Human-readable line-oriented output, useful for terminal inspection and shell scripting.

GitHub Actions annotations

./methodatlas -ai -github-annotations /path/to/tests

Emits ::notice / ::warning workflow commands that GitHub Actions renders as inline annotations on the PR diff. Does not require a GitHub Advanced Security licence.

See docs/output-formats.md for full format descriptions and examples.

SARIF for regulated environments

SARIF is the OASIS standard interchange format for static analysis results.
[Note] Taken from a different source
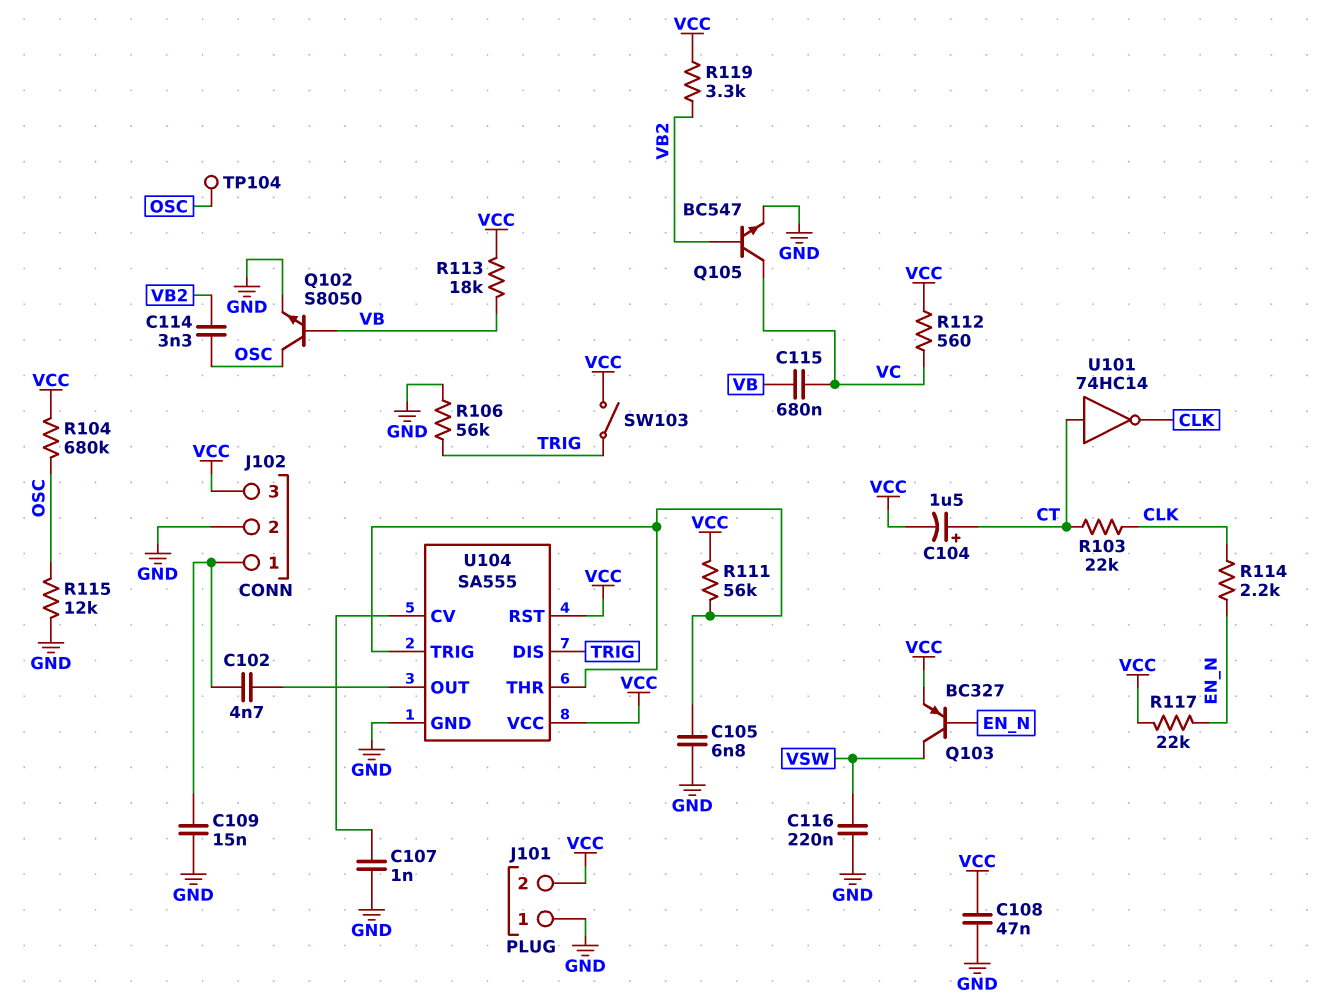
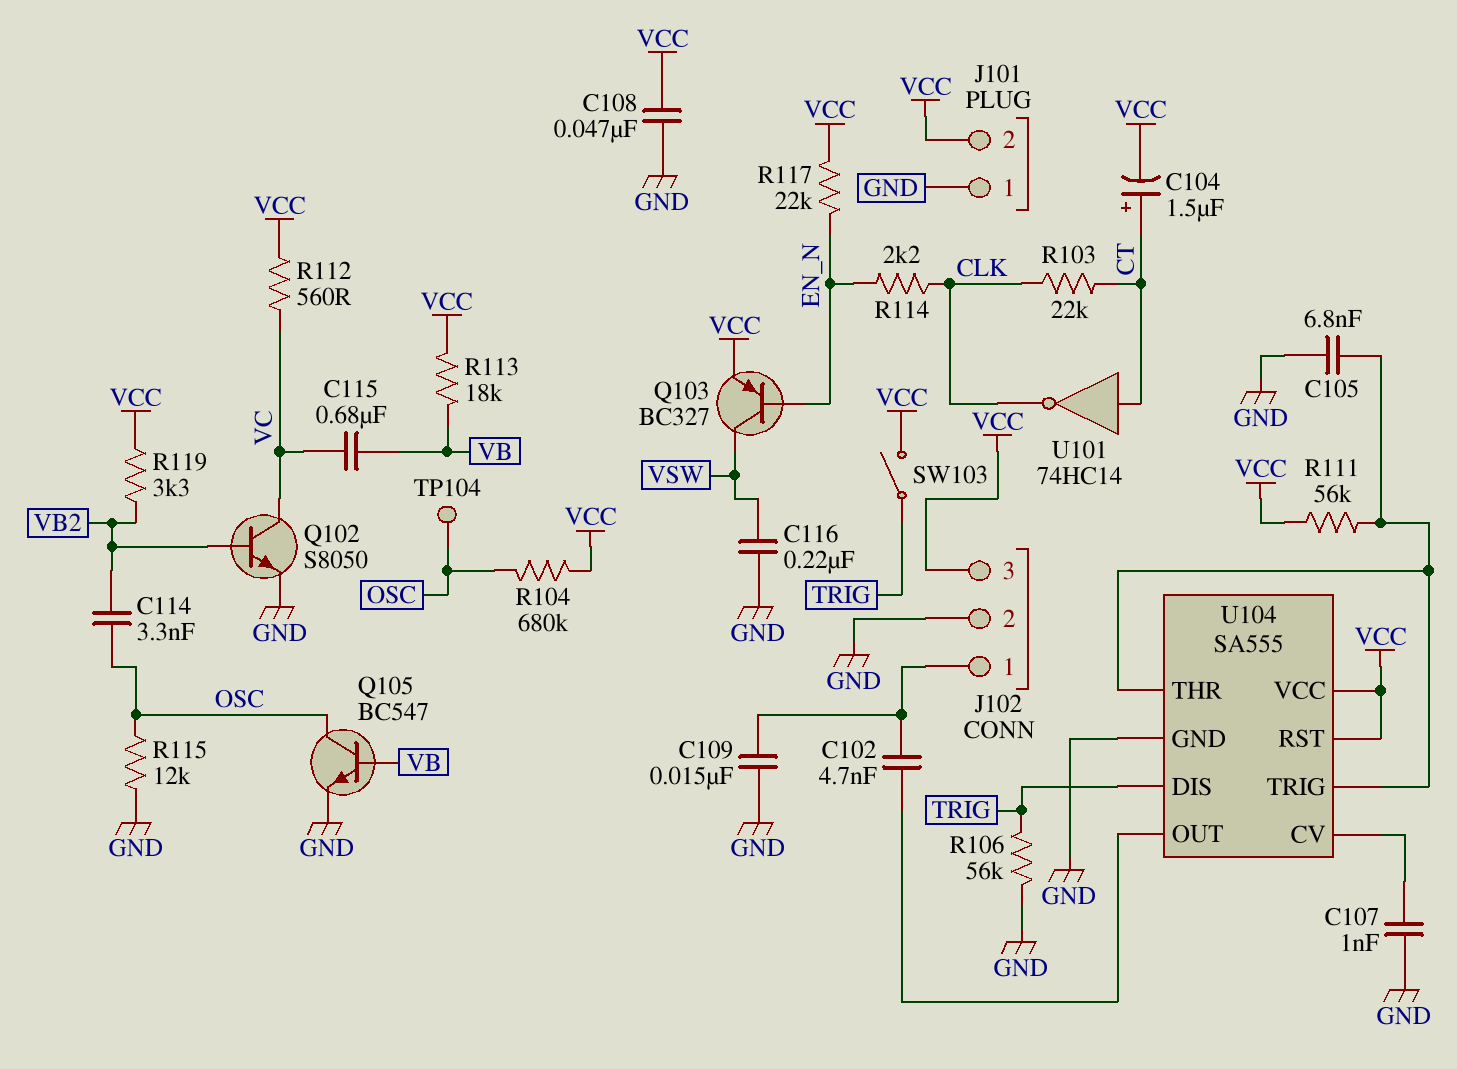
Q102: NPN S8050 (B VB, C OSC, E GND) -> NPN S8050 (B VB2, C VC, E GND)
Q105: NPN BC547 (B VB2, C VC, E GND) -> NPN BC547 (B VB, C OSC, E GND)

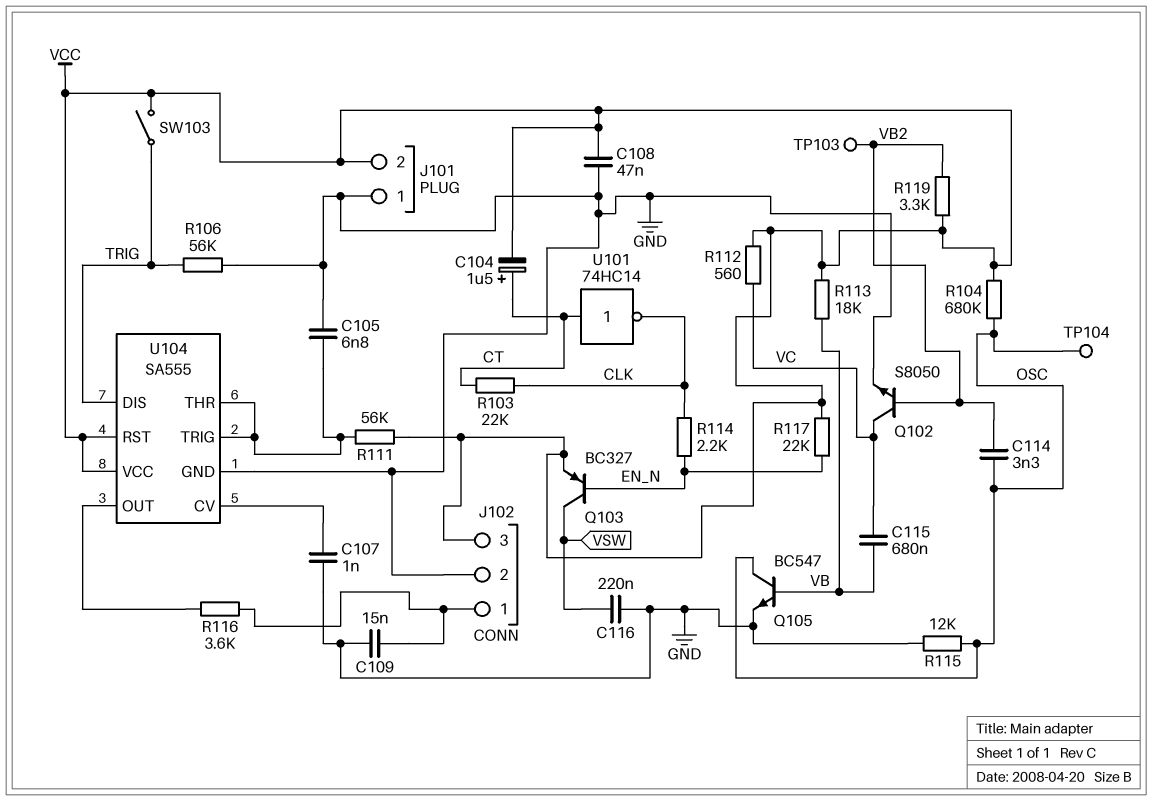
C102: 4.7nF (J102/1, U104/OUT) -> none
R116: none -> 3.6k (J102/1, U104/OUT)
TP103: none -> test point (VB2)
Adopting it means that MethodAtlas findings can be imported into any SARIF-compatible platform without custom tooling, and the format itself provides a stable, auditable record.

A SARIF result from MethodAtlas includes:

  • Physical location — source file path relative to %SRCROOT% and the method's start line
  • Logical location — fully qualified method name (com.acme.auth.LoginTest.testLoginWithValidCredentials) with kind member
  • Properties bagloc, optional contentHash, and all AI enrichment fields including tagAiDrift

This makes each SARIF finding independently traceable to a specific method in a specific class at a specific revision.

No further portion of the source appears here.